Because it’s those bonded, 6-MHz channels — those bonded “QAMs” — that become the transit lane for IP video. Back-of-the-envelope calculations from cable’s engine rooms indicate a need for between six and eight 6-MHz channels, bonded, to carry an exact replica (in IP) of what’s already available in linear and ondemand TV.
9 What’s ‘TV Everywhere’/ authentication?
Part of the business of getting subscription TV on screens other than the TV is making sure Customer Jane Doe really is Customer Jane Doe — and not her 50 friends, outfitted with her log-in credentials.
That’s why cable operators and programmers are working, individually and together (in an underground tech effort known as the Open Authentication Technology Committee), to make sure consumers can get to the content they’re paying for. Easily, and without a lot of hassle, on the TV, PC or handheld.
Ultimately, the intent is for subscribers to be able to go to an aggregated video site (e.g. Fancast/Xfinity) or to individual program network sites, log in — once — and view the content associated with their subscriptions.
And even if Customer Jane closes her browser, goes to lunch, comes back and opens another content owner’s site, she’s still logged in. Much less of a hassle for her. That’s the plan.
10 What’s a selectable output control?
“Selectable output control” is regulatory-speak for giving movie studios permission to select the set-top output that keeps their titles the safest (from piracy).
This one dates back eight years. Remember the Memorandum of Understanding, submitted by cable and the consumer-electronics industry, which ultimately begat the one-way plug-and-play agreement?
Short version: Cable sided with CE, saying that it wouldn’t disable the analog outputs on its set-tops. Reason: CE didn’t want their sets to go blank, for any reason. Ever.

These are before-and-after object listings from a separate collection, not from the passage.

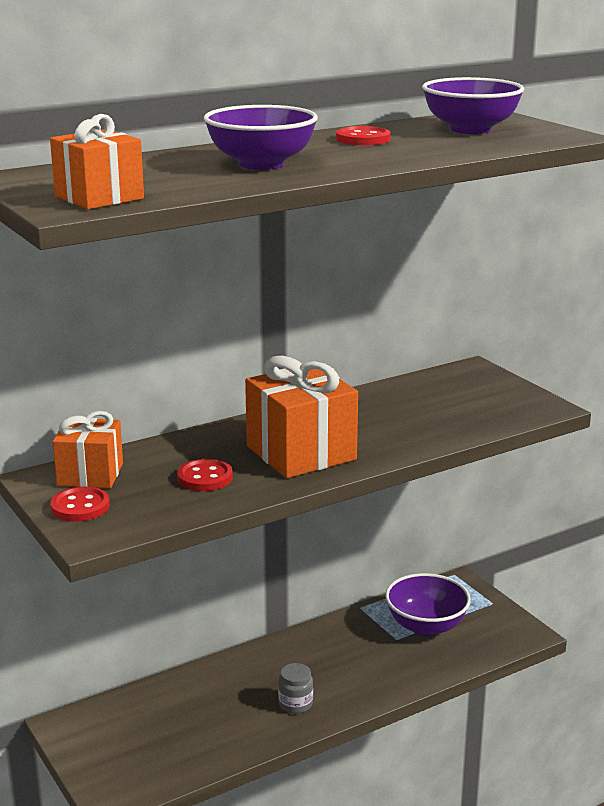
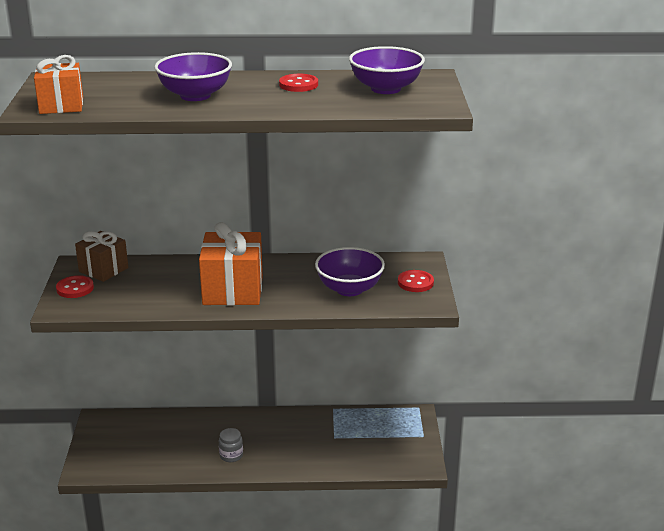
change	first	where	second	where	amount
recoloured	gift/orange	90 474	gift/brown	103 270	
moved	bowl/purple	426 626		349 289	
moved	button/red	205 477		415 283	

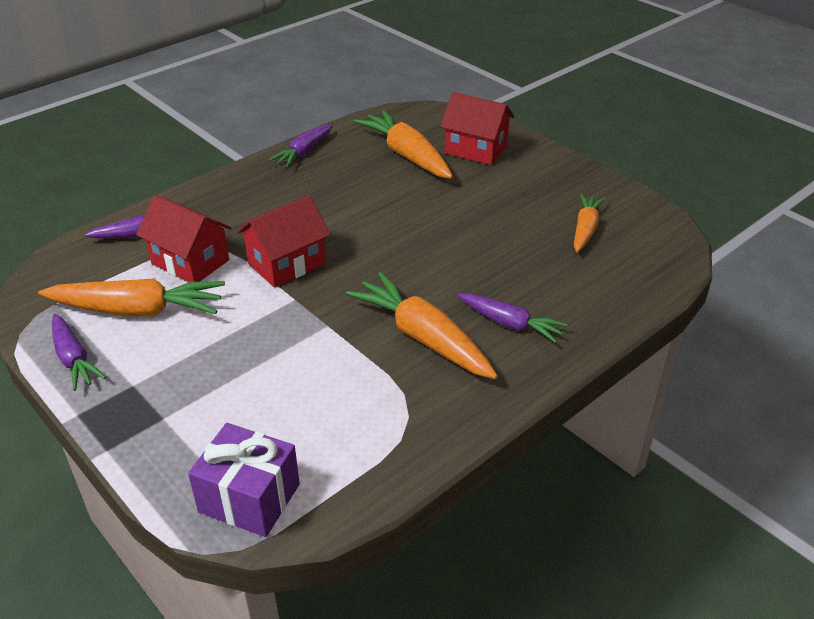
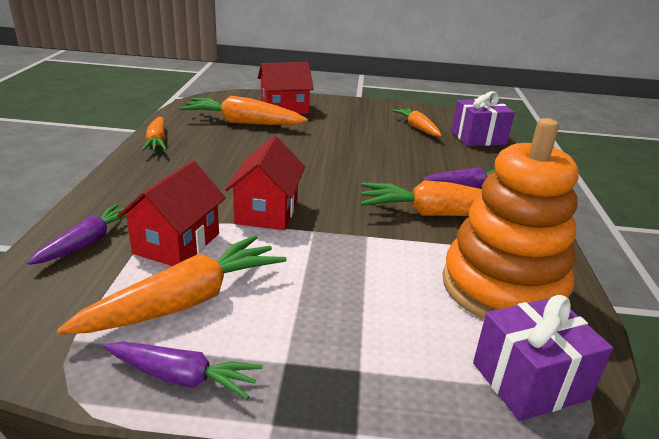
change	first	where	second	where	amount
turned	house/red	190 262		177 243	60 degrees counterclockwise
recoloured	carrot/purple	304 152	carrot/orange	157 141	
added			stacking toy/orange	502 288	
added			gift/purple	478 138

But studios were (and are) concerned about what’s known as “the analog hole” — the ability for a premium title to flow over an unprotected (component video or other analog) connector to a screen or recording device.
The fear: Titles get compromised at infancy. With a predictable effect on revenues.
Selectable output control, often abbreviated “SOC,” re-entered the day-and-date mainstream on May 7, when the FCC approved its use.
Despite its wonky name, this is a big one because studios are now comfortable offering cable day-and-date showings of new movies, in near the same window as theatrical — think how hot this is for VOD!